Thursday, February 23, 2017

A Stormy Day in Southern California

By Bob Cox
When my parents decided that our family could afford to move to the nicer side of town, I was really excited we were going for it. Sure, I was going to miss the good old days playing with my friends, eating corn dogs with my dad at The Yellow Basket Restaurant and driving by the Mobil Oil Refinery and watching the sifting piles of “black sand” empty out of long tubes from the tall machines. But our new house had plenty to offer, so I was feeling good about the future.
As a 6 year old adventure seeker, I didn’t care about the cleaner air, the prettier neighborhood or the great view we had at the top of the hill. What really mattered was living in a 2 story house and the cool fountain that spilled into a small pond in the corner of our backyard.

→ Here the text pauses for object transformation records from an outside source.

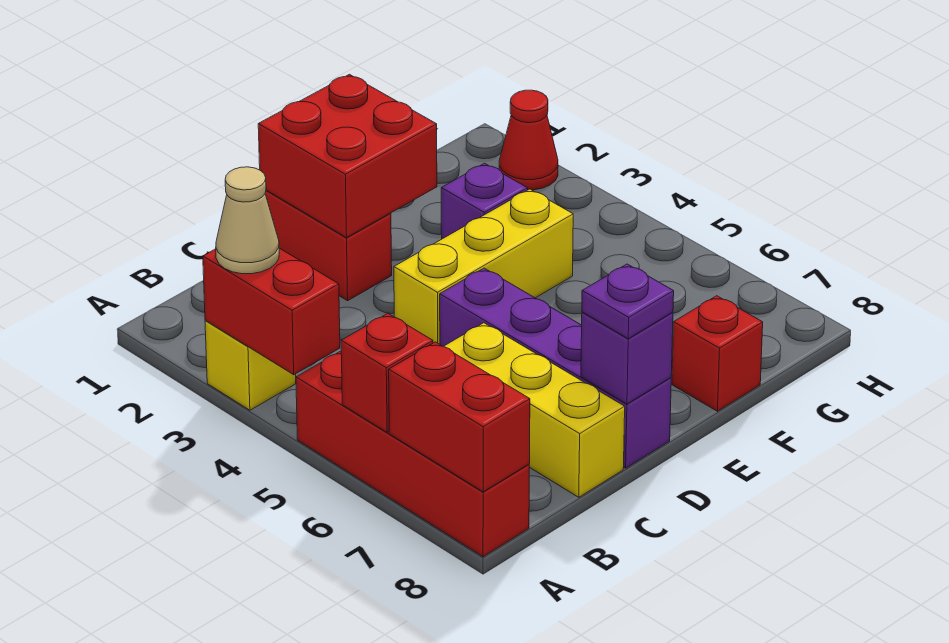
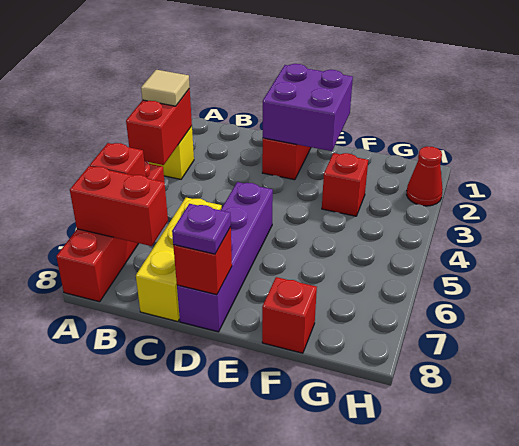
tan cone A3 level 3 -> tan tile A3 level 3
red brick A7:A8 level 2 -> red brick A7:B7 level 2
red brick D1:E2 level 2 -> purple brick D1:E2 level 2
yellow brick D4:F4 level 1 -> none
purple brick D8 level 2 -> red brick D8 level 2
purple brick F3 level 1 -> red brick F3 level 1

Behind the fountain was dirt and plants, the perfect setting to create my own primeval world!
From the time I was little fat dough-ball in diapers, I had steadfastly collected every plastic dinosaur ever created. Now I had the perfect environment to travel back 65 million years with T- rex and his biggest and baddest rivals!
A few months after we moved in, T-rex and triceratops we’re engaged in an epic struggle when I noticed that the water wasn’t coming out of the fountain as fast as it once did. My sisters tried to convince me that I ruined it, but I refused to believe it had anything to do with the dirt I piled at the top of the fountain to create a more authentic jungle-like atmosphere of a muddy river poring into a dark and spooky lake. With the river not flowing right, I needed another strategy to avoid the dreaded B word…boredom, the silent killer of joy among our kind, you know brats like me!
Back then, we only had six television stations to choose from and my thinking at the time was that if it made it on television, it must be good enough to watch and learn from. My next great inspiration came before the phrase “kids, don’t try this at home” became vogue. I was watching Lucille Ball on “The Lucy Show.” I sat mesmerized as Lucy and her neighbor Vivian (Vivian Vance) were stuck in the bathroom shower with the water rising near their necks. I couldn’t understand why they had such panicked looks on their faces, since having a swimming pool for a shower looked like great fun to me!
I rushed home from school later that day, tore out of my clothes and slipped on my one and only pair of swimming trunks. I dashed up the stairs, turned on the shower in my parent’s bathroom and braced myself for an afternoon of wet and wild adventure. Since our shower didn’t have a plug to keep the water in, I was forced to improvise. I grabbed a washcloth and plugged up the drain to prevent the water from draining out. I thought “Boy, wait until my three big sister’s get home. I’ll be the envy of the neighborhood!”
As the minutes went by, I noticed the shower not filling up as high as I expected so I cranked up the water full blast to get the swimming party started. When my sisters came home, I heard some muffled yelling behind the closed bathroom door as I looked down at my prune textured fingers. I was shouting “Life Boy with mint, mint, mint” from a soap commercial I saw one too many times), when the door suddenly flung open, I can only remember a few choice words, like “You idiot,” “What were you thinking” and “Wait until dad gets home!” Wow, that certainly wasn’t the reaction I was hoping for.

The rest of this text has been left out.